Microinjections of DNA and mRNA

Plasmid DNA (hsp:mTagBFP2-dnPLK1, hsp:mTagBFP2-dnPLK1-P2A-p50) was injected at the single cell stage, delivering 2.3nl (Nanoject) at a concentration of 10ng/μl combined with 25ng/μl transposase mRNA. mRNA (mem-citrine-citrine) was synthesized using the mMESSAGE mMACHINE kits (Ambion), and injected at the 16-128 cell stage for mosaic labeling at a concentration of 20ng/μl. Prior to each experiment, embryos were screened for health. 4.6nl of 10 ng/μl 5xUASE1b:6xMYC-notch1a (Scheer and Campos-Ortega, 1999) plasmid DNA was injected into 1-4 cell stage embryos.

Morpholinos (MO)

tp53 MO, 5’-GCGCCATTGCTTTGCAAGAATTG-3 ‘ (Robu et al., 2007). Injected 9.2 nL of a 50 μM MO concentration.

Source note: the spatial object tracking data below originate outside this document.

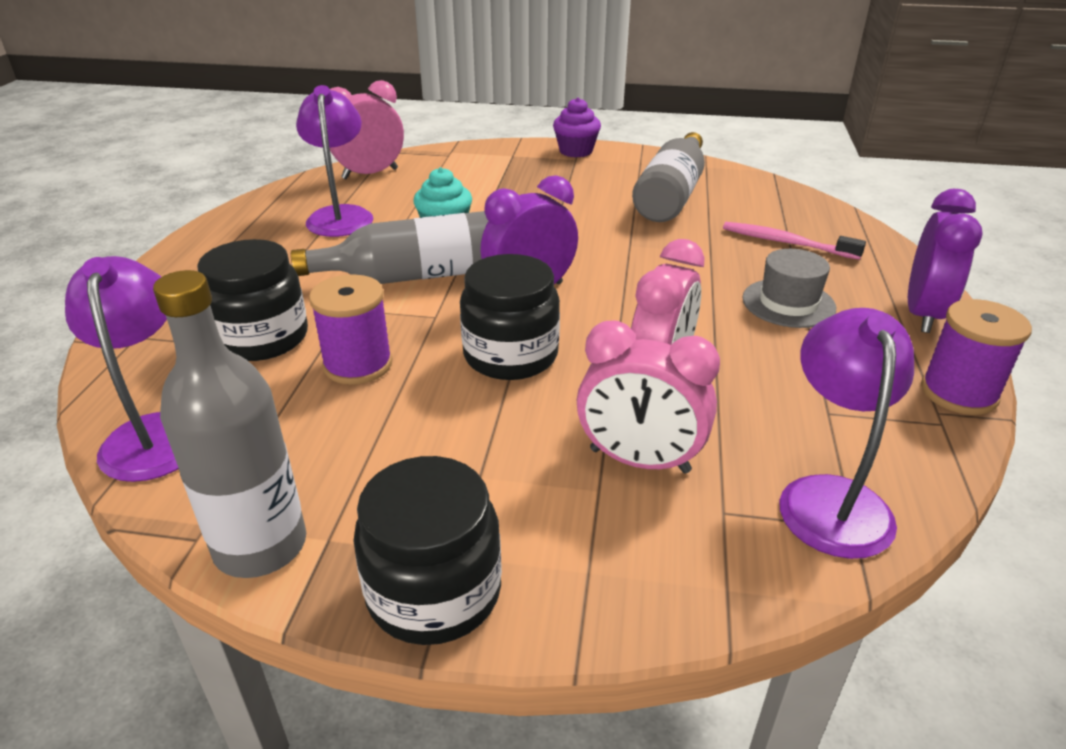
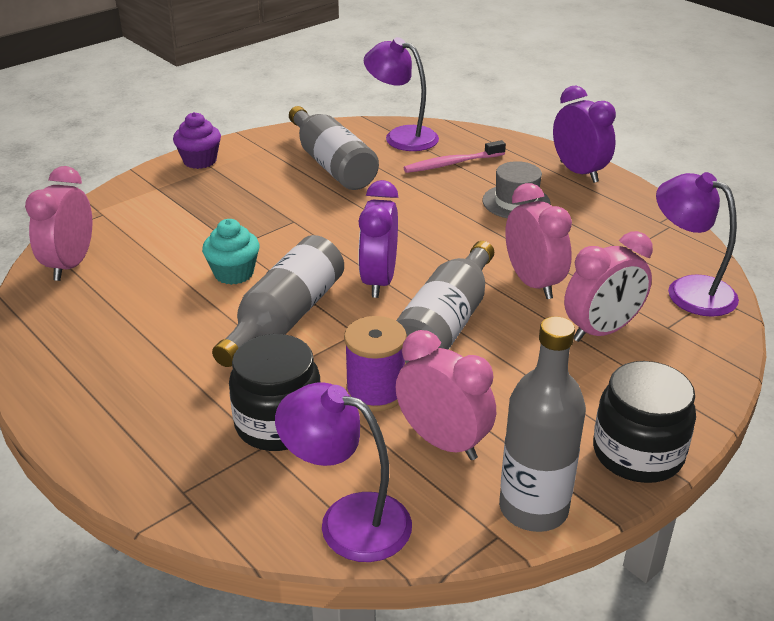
camera: 50 degrees left, 0 degrees up
(319, 436) = (443, 442): none -> pink clock
(341, 215) = (127, 310): purple lamp -> purple lamp (401, 136)
(510, 355) = (445, 324): black jar -> grey bottle
(958, 393) = (652, 206): purple spool -> none

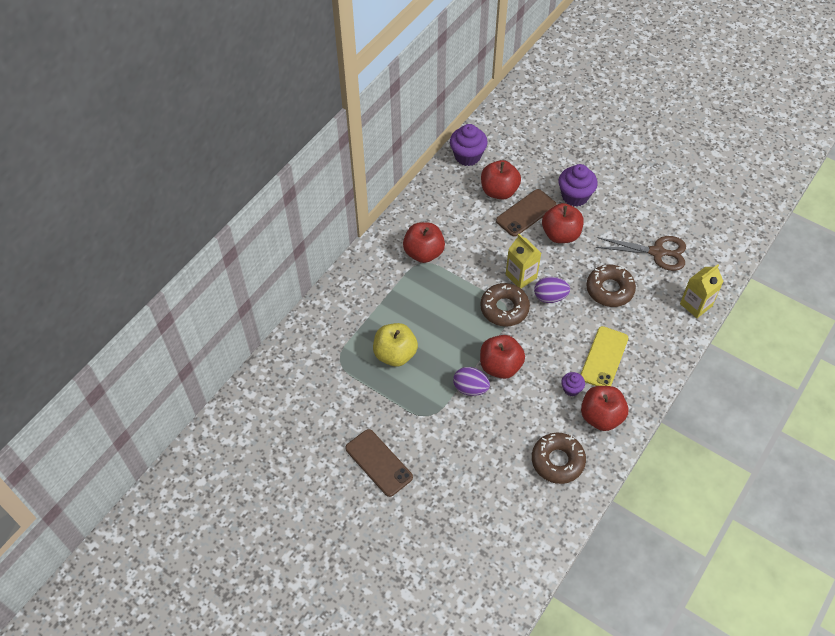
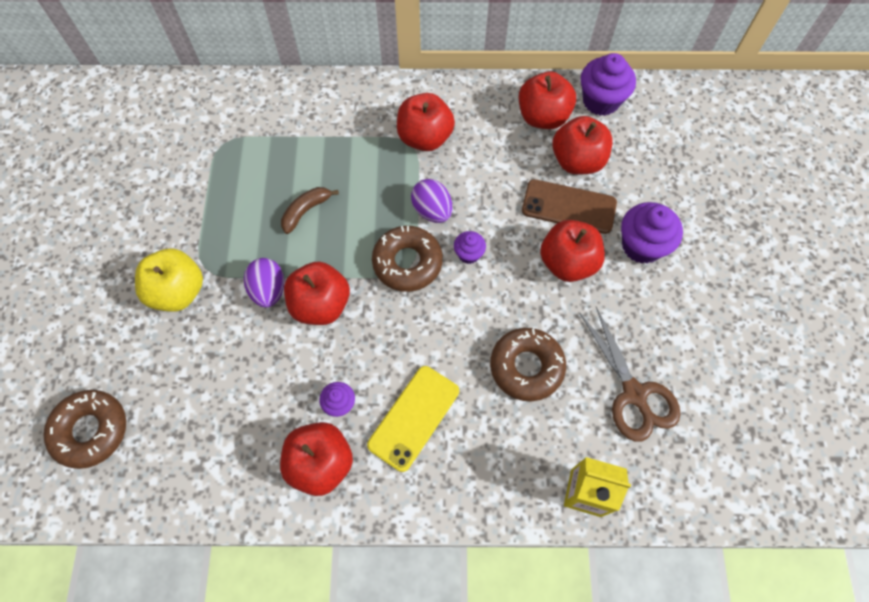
camera: 55 degrees right, 10 degrees up
(379, 462) = (114, 254): brown phone -> none
(395, 354) = (266, 189): yellow apple -> yellow apple (178, 291)
(428, 341) = (306, 211): none -> brown banana
(456, 189) = (543, 117): none -> red apple
(521, 276) = (468, 254): yellow carton -> purple cupcake
(550, 297) = (462, 303): purple egg -> purple egg (432, 211)
(557, 461) = (223, 445): brown donut -> brown donut (90, 430)
(604, 358) = (414, 418): yellow phone -> yellow phone turned 45 degrees counterclockwise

rbpj ATG MO 5’ – CAAACTTCCCTGTCACAACAGGCGC – 3’ (Ohata et al., 2011) Injected 9.2 nL of a 50 μM MO concentration.

Heatshock treatment

Embryos were placed in a 1.5ml Eppendorf tube containing (pre-warmed) egg water, at 37°C, for 45 minutes, between 19-20hpf. Embryos were then removed and placed in fresh (22-28°C) water, and returned to the incubator.

Statistical tests

Statistical analysis of pairwise comparisons was mainly performed using a two-tailed t-test (ttest2 in MATLAB). Several variables had a highly skewed distribution (namely: (1) distance of cell to apical surface, and (2) nort:dGFP expression) and so in these cases we used a Mann-Whitney test (ranksum in MATLAB). Kaplan-Meier curves were analyzed using the log rank test (logrank in MATLAB) (Rich et al., 2010). For Figure 2C, we fit the Kaplan-Meier curves to a parametric form ρ(t) = 1 − exp [R(t_r − t)] for the first 6 hours after division. Note that R can be related to the division probability in Figure 6, provided one knows when cells stop differentiating (e.g. when they enter S phase). The fitting was implemented as a linear fit of ln (1 − ρ (t)) in time. For the plot of R as a function of d, R(d) corresponds to the differentiation rate for all cells whose nuclear distance exceeds the value d.

Mathematical model

A stochastic simulation was implemented in MATLAB. Each progenitor is modeled independently and after birth is assumed to divide again with a cell cycle time taken from the distribution in Fig. 6C (a generalized extreme value distribution (Bogdan et al., 2014)). Upon dividing, each daughter cell differentiates independently with probability f(t). In our simulations, f(t) increases linearly from zero to one over the course of 12 cell cycles. For Fig. 6D,E, we repeat each simulation 3000 times and plot the mean, plus/minus the standard deviation as shown. For feedback, we modify f(t) → f(t) + κP − δ where κ is a constant controlling the strength of feedback, and κ is a constant that is manually tuned such that the mean dynamics are similar to the case without feedback.